Love and scandal are the best sweeteners of tea. —Henry Fielding

10 January 2014

On the Hustle

I liked American Hustle. It's a pretty good picture with lots of fun performances.

To my mind, any review of Hustle is necessarily tainted by all the talk surrounding this thing. I saw the movie only a week or so ago, so my thoughts are late to the party, and anything I have to say about it is influenced a priori by all of the awards-buzz surrounding this movie. (Some people are ready to hand it the Best Picture Oscar, for heaven's sake.)

So I guess I'll say a few things about David O. Russell in general instead of about this movie in particular. To my mind, ever since The Fighter (which received an enormous amount of awards buzz) Russell has simply been making excellent genre pictures. And it would seem that this is all he wants to do. It has seemed to me an odd thing for the director who made Three Kings and I ♥ Huckabees to keep making movies that easily fit generic conventions, but The Fighter was a pretty standard boxing movie and Silver Linings Playbook was a generic romantic comedy with some great performances.

So, too, is American Hustle. It's a standard grifter movie with a few twists and turns. The performances (as in Silver Linings) are very good. I thought Amy Adams, Jennifer Lawrence, and particularly Bradley Cooper were excellent.

Amy Adams heats it up.
But... well... eh. It's nothing special. I guess this is what happens when everyone spends time talking about how superb a movie is. If you get to it late, the movie can't live up to the hype.

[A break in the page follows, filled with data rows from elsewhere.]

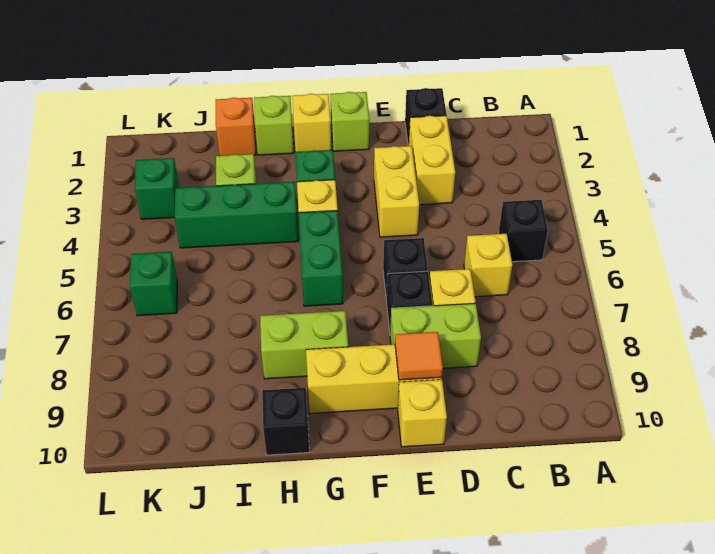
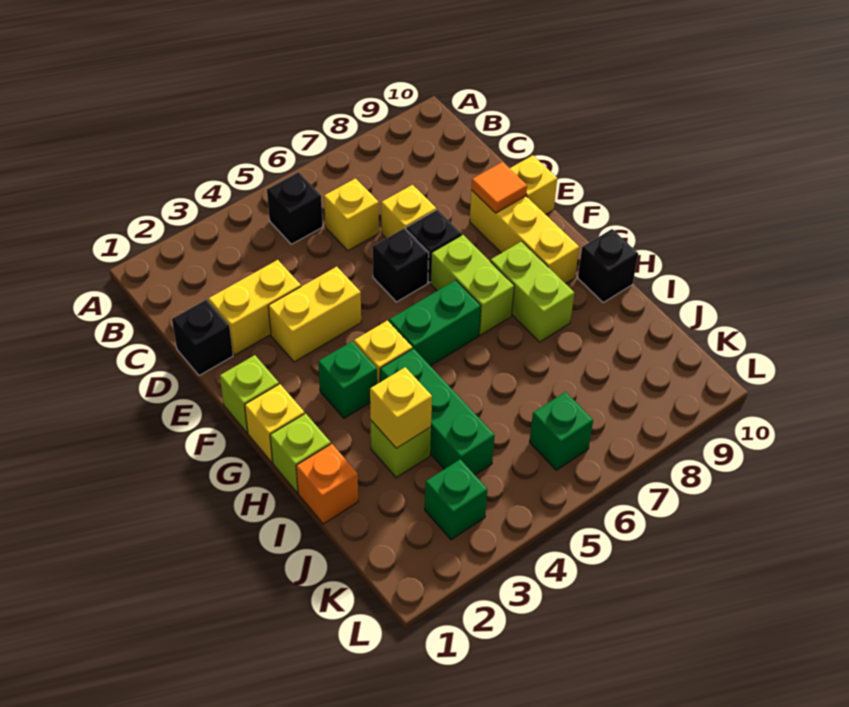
lime brick D8:E8 level 1 -> lime brick F7:G7 level 1
none -> yellow brick I3 level 2

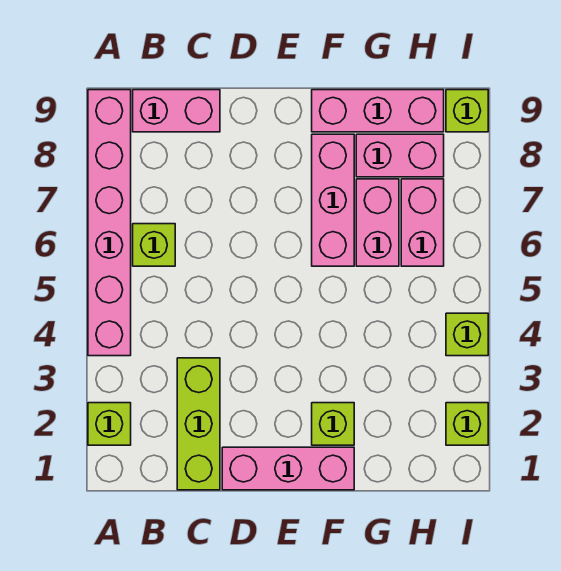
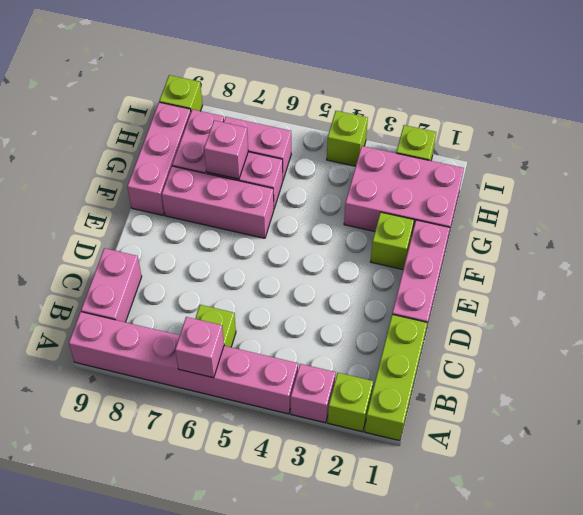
none -> pink brick A3 level 1
none -> pink brick A6 level 2
lime brick C1:C3 level 1 -> lime brick A1:C1 level 1
none -> pink brick G1:H3 level 1
none -> pink brick G7 level 2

The movie has other troubles a bit more real, too: strangely placed sequences of narration, where we follow not one, not two, but three separate narrators' points of view. The film, oddly enough, follows none of these characters as a main character, and can't quite figure out who it is interested in. The character the film's plot despises the most (Bradley Cooper's FBI agent), is often the one shown the most love by the filmmaker. And if I felt a little weird about this character getting his comeuppance at the end – he gets only what he deserves – it is because Russell doesn't find a position from which he can stand to watch his story play out. What is this movie's point of view about these mostly despicable characters? The smart ones win, and you gotta play the game better in order to get away with what you want.

True enough. And I am cynical enough to subscribe to these sentiments with relative frequency. But in Hustle the deck is stacked. This is a genre picture. And so the plot gets to twist and turn whichever way the screenwriters want it to go. In the end, none of what we're watching is much of a surprise, and none of it is very special.

Also: why are we in the 1970s? I like disco as much as the next homosexual, but I don't get it.